Como estamos com dois Oracle RAC de dois nós cada temos 4 alertlog para demonstrar, bem como 4 logs do Broker para acompanhar. Desta forma, não se assuste com o tamanho do artigo, ele pode parecer extenso mas estará recheado de detalhes técnicos para observar.
SWITCHOVER
Como disse no primeiro artigo sobre switchover, a diferença básica entre ele e um failover é que no switchover ambos os bancos (primary e standby) estão ativos e sabem da troca de papeis. Você não precisará fazer o reinstate do seu antigo primary, o standby assume no ponto subsequente ao que o primary chaveou. Não há perda de archives ou de qualquer informação da base de dados.
Status do Ambiente
A primeira coisa a verificar antes de fazer o swictover é se ambos, primary e standby, estão sincronizados. Não pode existir qualquer gap nos archives entre eles, se existir eu recomendo a você corrigir para depois dar sequência aos passos.
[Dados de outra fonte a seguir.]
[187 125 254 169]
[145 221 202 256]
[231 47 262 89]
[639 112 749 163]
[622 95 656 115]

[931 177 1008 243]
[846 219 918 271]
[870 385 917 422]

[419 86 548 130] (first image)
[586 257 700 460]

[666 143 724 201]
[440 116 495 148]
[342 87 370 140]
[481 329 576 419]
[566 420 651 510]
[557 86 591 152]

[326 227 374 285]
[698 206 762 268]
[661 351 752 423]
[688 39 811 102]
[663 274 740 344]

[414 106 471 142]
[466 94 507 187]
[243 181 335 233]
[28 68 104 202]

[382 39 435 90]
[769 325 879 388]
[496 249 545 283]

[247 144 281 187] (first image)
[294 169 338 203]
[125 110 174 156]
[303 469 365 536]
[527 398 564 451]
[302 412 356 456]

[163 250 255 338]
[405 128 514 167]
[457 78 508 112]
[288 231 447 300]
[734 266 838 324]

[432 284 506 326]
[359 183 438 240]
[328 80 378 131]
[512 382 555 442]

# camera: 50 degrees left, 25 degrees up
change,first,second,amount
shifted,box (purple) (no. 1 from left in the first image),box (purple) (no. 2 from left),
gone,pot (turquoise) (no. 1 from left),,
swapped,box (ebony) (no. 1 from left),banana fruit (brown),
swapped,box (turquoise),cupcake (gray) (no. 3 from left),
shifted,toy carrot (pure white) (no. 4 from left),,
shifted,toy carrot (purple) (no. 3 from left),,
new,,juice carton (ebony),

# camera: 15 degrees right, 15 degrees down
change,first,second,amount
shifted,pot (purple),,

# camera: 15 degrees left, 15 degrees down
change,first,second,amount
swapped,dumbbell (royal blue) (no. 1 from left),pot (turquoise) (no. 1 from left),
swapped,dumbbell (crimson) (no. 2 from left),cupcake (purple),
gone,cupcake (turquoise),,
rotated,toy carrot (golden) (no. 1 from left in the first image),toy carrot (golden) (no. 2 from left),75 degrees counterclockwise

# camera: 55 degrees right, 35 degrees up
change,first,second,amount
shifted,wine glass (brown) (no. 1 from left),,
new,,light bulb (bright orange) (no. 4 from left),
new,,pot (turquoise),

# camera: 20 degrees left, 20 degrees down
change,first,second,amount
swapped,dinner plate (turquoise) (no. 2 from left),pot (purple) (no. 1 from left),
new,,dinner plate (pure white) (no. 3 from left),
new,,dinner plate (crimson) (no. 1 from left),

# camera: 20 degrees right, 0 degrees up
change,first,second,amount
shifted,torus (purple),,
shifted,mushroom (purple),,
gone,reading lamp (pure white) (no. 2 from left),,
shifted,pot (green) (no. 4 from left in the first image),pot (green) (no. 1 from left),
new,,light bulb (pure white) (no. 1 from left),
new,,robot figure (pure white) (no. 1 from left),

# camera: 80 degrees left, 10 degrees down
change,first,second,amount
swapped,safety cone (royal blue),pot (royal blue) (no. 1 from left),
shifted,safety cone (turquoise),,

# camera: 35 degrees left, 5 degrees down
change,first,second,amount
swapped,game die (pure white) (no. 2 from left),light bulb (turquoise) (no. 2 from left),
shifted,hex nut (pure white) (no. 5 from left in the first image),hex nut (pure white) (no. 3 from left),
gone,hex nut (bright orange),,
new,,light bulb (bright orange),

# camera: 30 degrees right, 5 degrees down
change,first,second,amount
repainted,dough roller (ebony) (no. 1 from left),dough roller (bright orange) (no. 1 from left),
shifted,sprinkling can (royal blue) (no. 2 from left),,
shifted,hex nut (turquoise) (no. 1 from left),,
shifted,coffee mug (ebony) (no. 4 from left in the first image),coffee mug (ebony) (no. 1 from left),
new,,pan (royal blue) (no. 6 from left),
Para verificar o ambiente você pode usar o sqlplus ou o Broker. No Broker eu recomendo verificar a configuração básica e o status de envio dos logs, observe:
DGMGRL> SHOW CONFIGURATION; Configuration - dgrac Protection Mode: MaxAvailability Databases: maastb - Primary database maa - Physical standby database Fast-Start Failover: DISABLED Configuration Status: SUCCESS DGMGRL> DGMGRL> SHOW DATABASE maastb LogXptStatus; LOG TRANSPORT STATUS PRIMARY_INSTANCE_NAME STANDBY_DATABASE_NAME STATUS maastb2 maa maastb1 maa DGMGRL>
No sqlplus basta fazer a consulta abaixo:
SQL> SELECT protection_mode, protection_level, database_role FROM v$database; PROTECTION_MODE PROTECTION_LEVEL DATABASE_ROLE -------------------- -------------------- ---------------- MAXIMUM AVAILABILITY MAXIMUM AVAILABILITY PRIMARY SQL>
Para ilustrar que não iremos perder qualquer informação podemos usar a mesma tabela que criamos em artigos anteriores. Os dados serão removidos e no final vamos verificar se isso se mantêm após a troca de papeis:
SQL> SELECT * FROM testedg; C1 C2 ---------- --------- 1 11-MAY-14 2 11-MAY-14 SQL> DELETE FROM testedg; 2 rows deleted. SQL> commit; Commit complete. SQL>
Swicthover to
Com a garantia de que a sincronia entre os ambientes está correta, basta fazer o switchover através do Broker (a conexão pode ser em qualquer lado, mas recomendo ser no primary atual):
DGMGRL> CONNECT sys@maastb; Password: Connected. DGMGRL> DGMGRL> SWITCHOVER TO maa; Performing switchover NOW, please wait... New primary database "maa" is opening... Operation requires shutdown of instance "maastb2" on database "maastb" Shutting down instance "maastb2"... ORACLE instance shut down. Operation requires startup of instance "maastb2" on database "maastb" Starting instance "maastb2"... ORACLE instance started. Database mounted. Switchover succeeded, new primary is "maa" DGMGRL>
Viu como foi simples, mas antes de iniciarmos com a análise dos logs (alertlog e logs do broker) vamos ver o comando acima. Observe que a primeira ação do Broker foi conectar-se e abrir o novo primary (maa) e depois realizar o shutdown do antigo primary (maastb). Estas conexões utilizam o StaticConnectIdentifier para garantir uma conexão direta e exclusiva. Observe também que todas as instâncias do antigo primary foram desligadas e posteriormente o banco foi montado.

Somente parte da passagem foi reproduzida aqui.